Time Machine works well, It is free,  What more do you need?  On my iMac I have Time Machine running to a Firewire800 attached EHD. On my MBP (which often is not nailed down), I got a Buffalo 3TB Linkstation NAS and run Time Machine to it.  The NAS is both TimeMachine and iTunes Server friendly.

In addition to this local Backup plan I use Carbonite for the iMac.  At $60 per year for unlimited off site cloud backup, Carbonite can not be beat. It will only backup locally attached (internal) HDs for the Mac though. While TimeMachine will back up anything locally connected to the Mac. 

I use Time Machine to keep me honest and protect me from when I screw up.  Carbonite is for when fire, flood or pestilence strikes unexpectedly.


----------



## LouieSherwin (Feb 3, 2013)

Hi,

I use Time Machine and Carbon Copy Cloner. The convenience  of Time Machine for ongoing regular backups and the ease of restoring is unbeatable. Generally  I am not much of a fan of most of Apple's applications but they did it right with Time Machine.

I use CC to make a periodic bootable system disk for emergency recovery. Much easier to start with a month old copy of your system that to start from scratch try to do a full restore from Time Machine or even worse a cloud backup.

-louie


----------



## Brad Snyder (Feb 3, 2013)

clee01l said:


> Carbonite is for when fire, flood or pestilence strikes unexpectedly.



Yes, I've rarely had famine wreck a hard drive.

{Sorry....couldn't resist}


----------



## Victoria Bampton (Feb 4, 2013)

I use Chronosync for all of my regular backups - it'll also do a verified file copy between hard drives so I use it whenever I'm moving large amounts of files around.

I've used TimeMachine in the past and it worked great.  I only moved away from it because I wanted different backup frequencies for different files.

And Crashplan is my offsite backup - slooooooooow to upload everything the first time, but it'll do external hard drives.

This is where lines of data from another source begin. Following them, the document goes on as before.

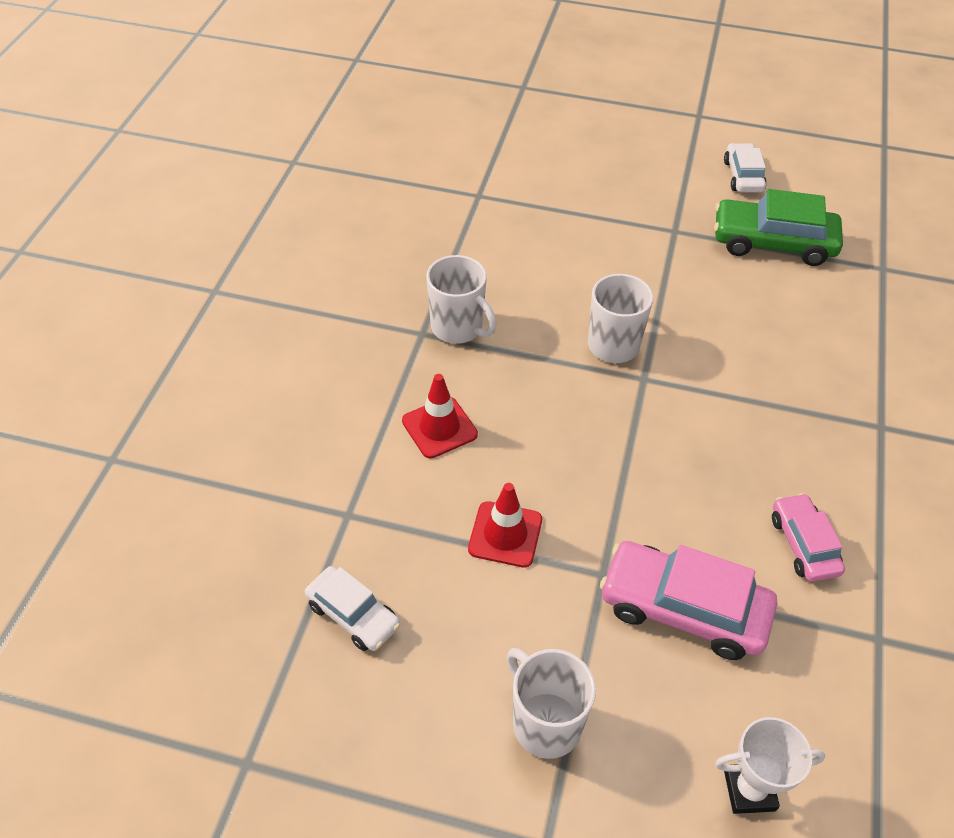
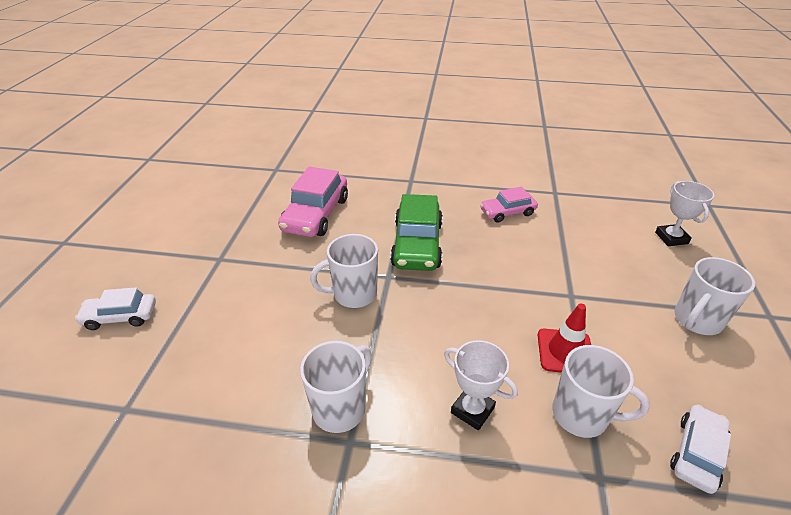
camera: 95 degrees left, 10 degrees down
(417, 522) = (581, 415): none -> white mug
(439, 428) = (472, 410): red traffic cone -> white trophy
(683, 609) = (577, 259): pink car -> pink car (316, 214)
(743, 176) = (160, 221): white car -> white car (120, 316)
(773, 243) = (243, 211): green car -> green car (417, 244)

I also keep a SuperDuper bootable clone (freebie version would work) of the boot drive because downtime at the wrong time could be a nightmare for me.


----------



## LouieSherwin (Feb 5, 2013)

Hi all,

I just wanted to add a note regarding Carbon Copy Cloner, it also does a verified copy. CCC uses the excellent rsync utility to make the actual transfer of files and rsync does a checksum compare for each file that is copied. It is in my experience one of the quickest backup utilities out there. While Chronosync is an excellent full featured tool CCC is the fastest. 

-louie


----------



## Luimneach (Feb 5, 2013)

Am I correct in thinking that most people house their Lightroom catalogue images on their machines internal drive?

Also, slightly off topic, I've always worked with CR2 files in canons DPP. Does it make sense to continue with this format in LR or are there benefits of converting to DNG?

Thanks
Matt


----------



## LouieSherwin (Feb 6, 2013)

Luimneach said:


> Am I correct in thinking that most people house their Lightroom catalogue images on their machines internal drive?



Hi Matt,

This varies by what equipment you have. I have a Mac Pro desk side so I am able to put my catalog and images on a pair of mirrored 3TB internal hard drives. If your working with an iMac or Mac Book then you probably will need to consider external drives if you image storage gets bigger than the internal storage. Just a note Lightroom catalogs will NOT work on a network attached storage unit, only locally attached, USB, FireWire, eSata or now Thunderbolt. 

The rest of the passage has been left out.